Clinical response and culture results should be closely monitored, and therapy should be adjusted in a timely fashion.
The guidelines recommend amphotericin B with or without changing the antibiotics as one option. Another option is voriconazole and caspofungin.212223 Two factors limit the use of itraconazole it is not used in patients with an estimated creatinine clearance below 30ml/min and in hepatic failure.24 It has a number of drug interactions with quinidine, statins and cyclosporine. It can also exacerbate congestive heart failure secondary to its negative inotropic effects.
Febrile neutropenia is a medical emergency that requires immediate administration of broad spectrum antibiotics. Profound neutropenia has been associated with an increased mortality and this is mostly in part secondary to the direct effects of chemotherapy on mucosal barriers and malignancy-related immunodeficiencies.
It is imperative to do a general physical exam daily. Risk assessment is a significant part of the initial evaluation.
Initial therapy typically should comprise of cefepime or carbapenem. In more hemodynamically unstable patients, aminoglycosides are usually added for better gram-negative coverage except for those with renal failure, in whom fluoroquinolone or aztreonam would be utilized.
Presence of hypotension, mucositis, skin or catheter site infection, history of MRSA colonization, recent quinolone prophylaxis or overall clinical deterioration are indications for addition of vancomycin or linezolid.25
Duration of therapy is usually dependent on the particular pathogen and site of infection.
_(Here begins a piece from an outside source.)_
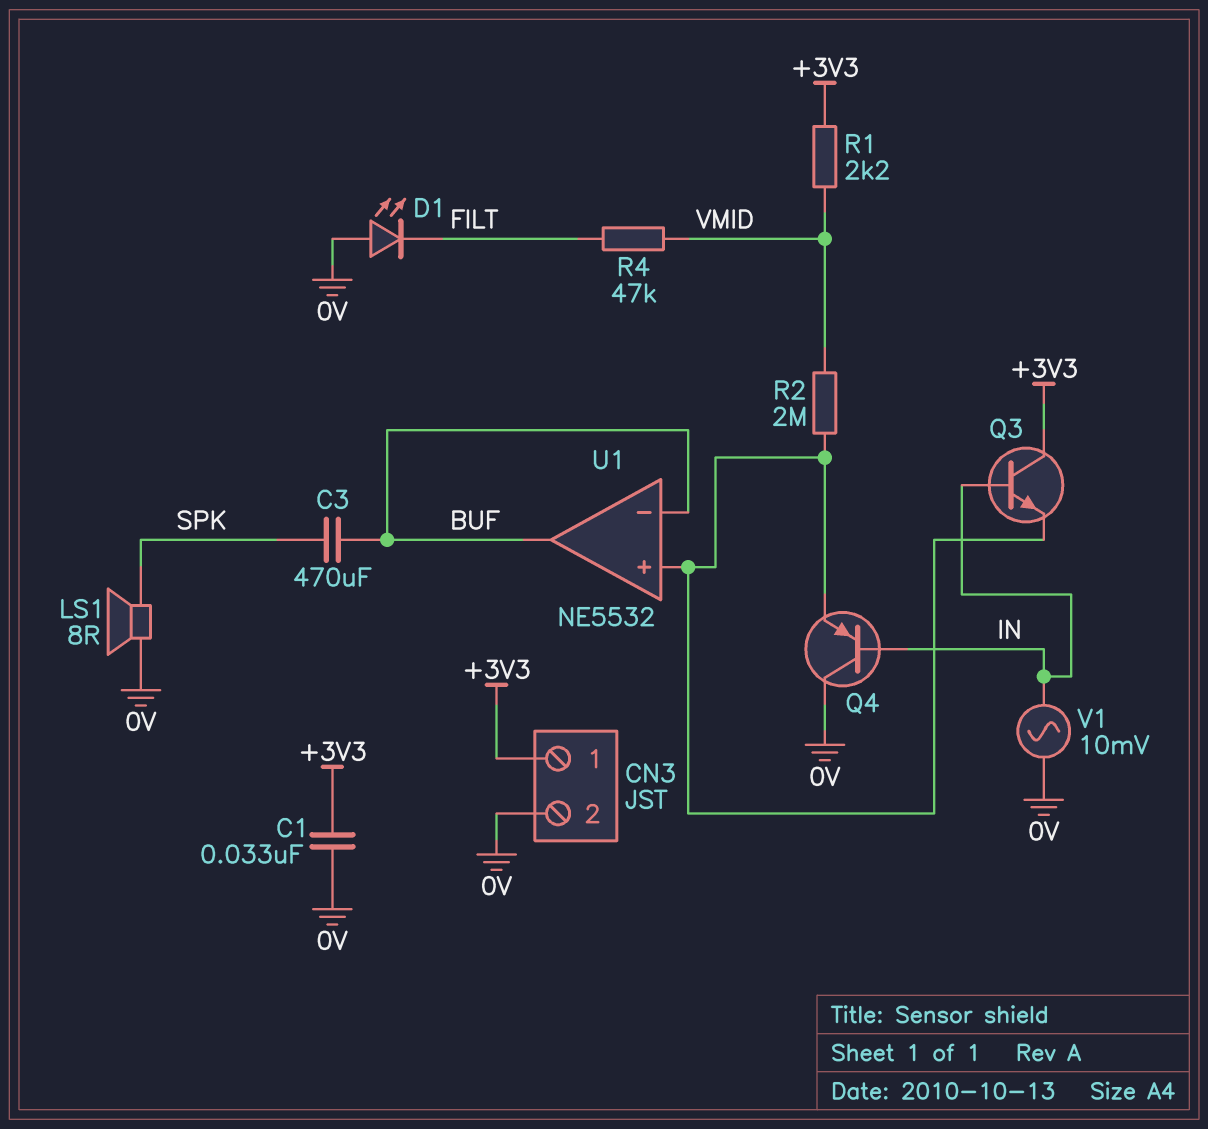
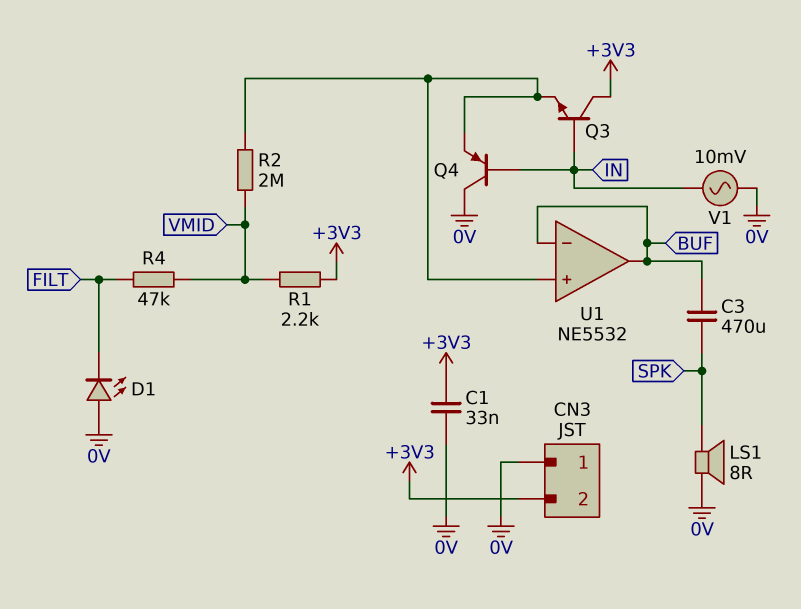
CN3 pin 1: +3V3 -> 0V
CN3 pin 2: 0V -> +3V3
If the source is not known antibiotic therapy is continued until there is resolution of fever and ANC is >500/microL. If the same patient becomes afebrile but remains neutropenic, therapy should be continued for a total of 14 days with judicious follow-up after cessation. If the source is known, guidelines recommend switching to oral antibiotics for completion of course.1234567
Empiric antifungal therapy is recommended in a patient with persistent febrile neutropenia for 5 to 7 days without an obvious site of infection. Choices include amphotericin B, voriconazole and caspofungin.212223
The recognition of a low-risk subset has simplified management i.e., oral outpatient therapy of such patients. Conversely, the numbers of high-risk patients has actually increased as a result of widespread use of intensive chemotherapy and or peripheral blood stem cell transplantation, producing severe and prolonged myelosuppression.262728 These patients still need immediate and a more directed approach to therapy in a hospital-based setting and this shall lead to decreased morbidity and mortality.